Die vom Bundespräsidenten unterzeichnete und vom Bundeskanzler gegengezeichnete Ratifikationsurkunde wurde am 12. Oktober 2006 beim Generalsekretär des Europarats hinterlegt; das Übereinkommen tritt gemäß seinem Art. 42 Abs. 3 mit 1. Februar 2008 in Kraft.
Nach Mitteilungen des Generalsekretärs des Europarats haben folgende weitere Staaten das Europäische Übereinkommen über die Entschädigung für Opfer von Gewalttaten ratifiziert:
| Albanien |
|---|
| Bosnien und Herzegowina |
| Bulgarien |
| Dänemark (ohne Färöer Inseln und Grönland) |
| Frankreich |
| Georgien |
| Kroatien |
| Moldau |
| Norwegen |
| Rumänien |
| Slowakei |
| Zypern |
Anlässlich der Hinterlegung ihrer Ratifikationsurkunde haben nachstehende Staaten folgende Vorbehalte erklärt bzw. Erklärungen abgegeben:
Vorbehalte und Erklärungen zu diesem Übereinkommen – mit Ausnahme derer Österreichs und territorialer Anwendungen – werden im Teil III des Bundesgesetzblattes nicht veröffentlicht. Sie sind in englischer und französischer Sprache auf der Webseite des Europarats unter http://conventions.coe.int/ abrufbar [__SEV Nr. 197__]:
Österreich, Deutschland, Estland, Finnland, Monaco, Schweiz, Tschechische R, Türkei, Ukraine
Österreich:
Österreich hat gegen die Erklärung der Türkei zum Übereinkommen am 25. April 2017 eine Einwendung erhoben.
Aserbaidschan:
Die Republik Aserbaidschan erklärt, dass die Rechte und Pflichten aus den Bestimmungen des Übereinkommens von der Republik Aserbaidschan nicht in Bezug auf Armenien angewandt werden.
Die Republik Aserbaidschan erklärt, dass sie die Durchführung der Bestimmungen des Übereinkommens in ihren von der Republik Armenien besetzten Gebieten (der Region Berg-Karabach der Republik Aserbaidschan und den sieben diese Region umgebenden Provinzen) erst dann gewährleisten kann, wenn diese Gebiete von der Besatzung befreit und die Folgen dieser Besatzung vollständig beseitigt sind (die schematische Karte der besetzten Gebiete der Republik Aserbaidschan ist beigefügt).
Dänemark:
Gemäß Art. 31 Abs. 2 des Übereinkommens behält sich Dänemark das Recht vor, Art. 31 Abs. 1 lit. e des Übereinkommens nicht anzuwenden.

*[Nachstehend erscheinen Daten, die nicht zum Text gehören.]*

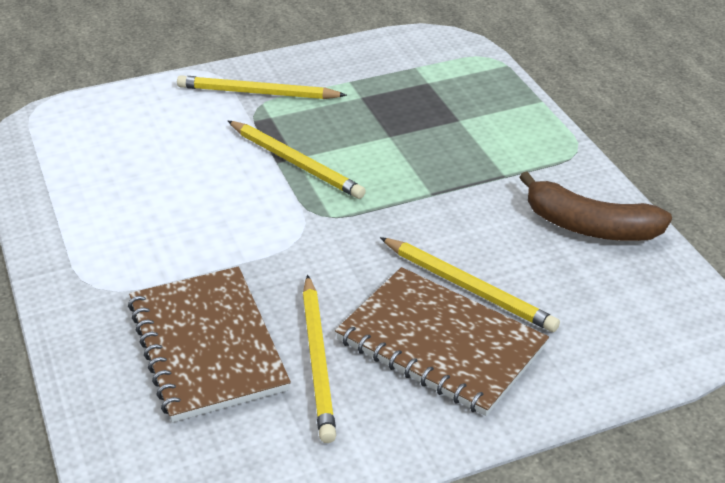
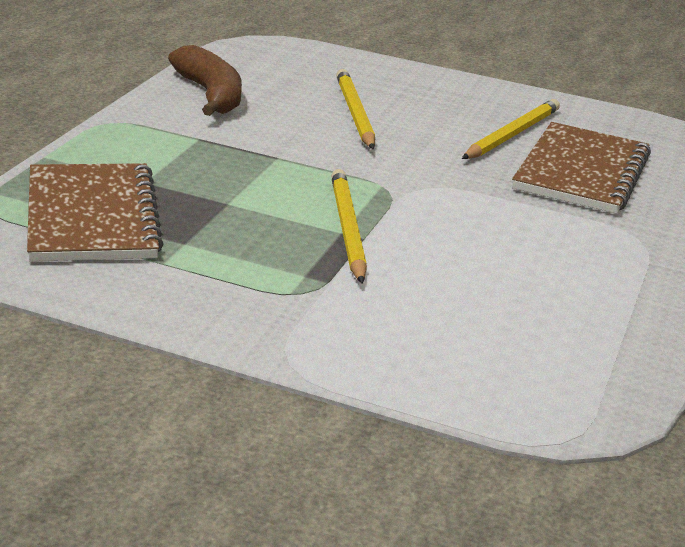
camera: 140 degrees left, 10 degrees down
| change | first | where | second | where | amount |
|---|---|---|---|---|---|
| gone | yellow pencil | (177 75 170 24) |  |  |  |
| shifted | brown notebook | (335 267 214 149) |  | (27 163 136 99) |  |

Dänemark erklärt, dass das Übereinkommen bis auf weiteres nicht auf die Färöer Inseln und Grönland angewendet wird.
Frankreich:
Gemäß Art. 31 Abs. 2 des Übereinkommens erklärt die französische Regierung, dass sie ihre Gerichtsbarkeit über Straftaten, die gemäß Art. 20 dieses Übereinkommens als Straftaten umschrieben sind und von ihren Staatsangehörigen außerhalb des Hoheitsgebietes der Französischen Republik begangen werden, nur dann begründen wird, wenn diese Straftaten auch nach der Gesetzgebung des Staates, in dem sie begangen wurden strafbar sind, und wenn diese Straftaten auch Gegenstand entweder einer Beschwerde des Opfers oder dessen Begünstigten sind, oder einer amtlichen Anzeige der Behörden des Landes, wo sie begangen wurden.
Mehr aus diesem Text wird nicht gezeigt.